Likewise, Asda wasn’t getting any pulses racing for its quality or innovation but occupied a space at the lower end of the market. Without the burden of debt, these companies would be operating quite happily, serving their customers, and paying their employees and suppliers as normal.
It would be grossly unfair for these stakeholders to be forced to pay for financial engineering that they had no role in creating.
In the worst-case scenario, companies are financially squeezed, employees are worked to death, and quality is left to suffer until chains enter a slow death spiral from which it will be impossible to escape. This should not be allowed.
But the only way to avoid this may be for debt holders to write off debts voluntarily. Alternatively, they could offer to swap their debt for equity, accepting that it will not pay dividends for several years, but at least they will have an asset that has some value and can participate in the future growth of the company.

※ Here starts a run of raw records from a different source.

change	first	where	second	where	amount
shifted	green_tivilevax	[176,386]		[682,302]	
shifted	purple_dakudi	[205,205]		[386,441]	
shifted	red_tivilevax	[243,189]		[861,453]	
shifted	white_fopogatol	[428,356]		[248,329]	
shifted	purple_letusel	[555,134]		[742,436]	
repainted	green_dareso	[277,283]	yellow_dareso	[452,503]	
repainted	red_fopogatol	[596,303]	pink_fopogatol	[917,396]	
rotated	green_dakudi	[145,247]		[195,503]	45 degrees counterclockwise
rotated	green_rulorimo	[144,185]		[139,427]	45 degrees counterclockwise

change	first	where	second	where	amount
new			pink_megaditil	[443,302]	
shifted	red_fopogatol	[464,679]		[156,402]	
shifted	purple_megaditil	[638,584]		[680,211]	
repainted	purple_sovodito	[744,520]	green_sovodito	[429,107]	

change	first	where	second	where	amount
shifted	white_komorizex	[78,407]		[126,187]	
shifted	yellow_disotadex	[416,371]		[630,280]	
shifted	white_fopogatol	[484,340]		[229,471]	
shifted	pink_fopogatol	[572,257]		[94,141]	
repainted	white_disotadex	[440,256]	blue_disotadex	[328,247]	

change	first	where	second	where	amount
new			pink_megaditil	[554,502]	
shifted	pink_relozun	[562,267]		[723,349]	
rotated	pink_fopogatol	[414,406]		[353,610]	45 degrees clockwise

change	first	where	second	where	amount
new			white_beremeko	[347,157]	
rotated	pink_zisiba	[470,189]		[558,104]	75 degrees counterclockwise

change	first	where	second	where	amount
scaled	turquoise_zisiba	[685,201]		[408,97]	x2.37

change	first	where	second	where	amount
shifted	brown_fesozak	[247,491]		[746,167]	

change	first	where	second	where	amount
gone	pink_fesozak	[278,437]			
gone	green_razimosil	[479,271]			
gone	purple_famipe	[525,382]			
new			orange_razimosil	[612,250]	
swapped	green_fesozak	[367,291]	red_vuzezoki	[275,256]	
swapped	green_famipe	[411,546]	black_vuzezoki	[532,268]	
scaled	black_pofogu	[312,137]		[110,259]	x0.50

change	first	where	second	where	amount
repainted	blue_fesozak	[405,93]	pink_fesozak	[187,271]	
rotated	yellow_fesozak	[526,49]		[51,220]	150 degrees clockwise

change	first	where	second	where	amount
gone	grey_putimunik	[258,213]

It is true that they will lose some money, and will not get a bonus. But that’s life. They took a risk, and it didn’t pay off.
If the City cannot get this done as quietly as it should, the government may have to step in, insist on debt restructuring, and that bondholders, banks and, most important of all, private equity firms take a hit to their debts. .
There will be outcries, of course, and lots of complaints about how owners’ rights are being ignored. No one should listen to them. It’s not as if the likes of TDR and Clayton Dubilier & Rice have been careful stewards of these companies for generations. Nor the Isa brothers.
The harsh reality is that they are get-rich-quick traders who messed up their market timing, got their calculations wrong and are now facing the consequences of those decisions.
There is no reason for the businesses they bought to suffer – and the city has a clear duty to make sure that doesn’t happen.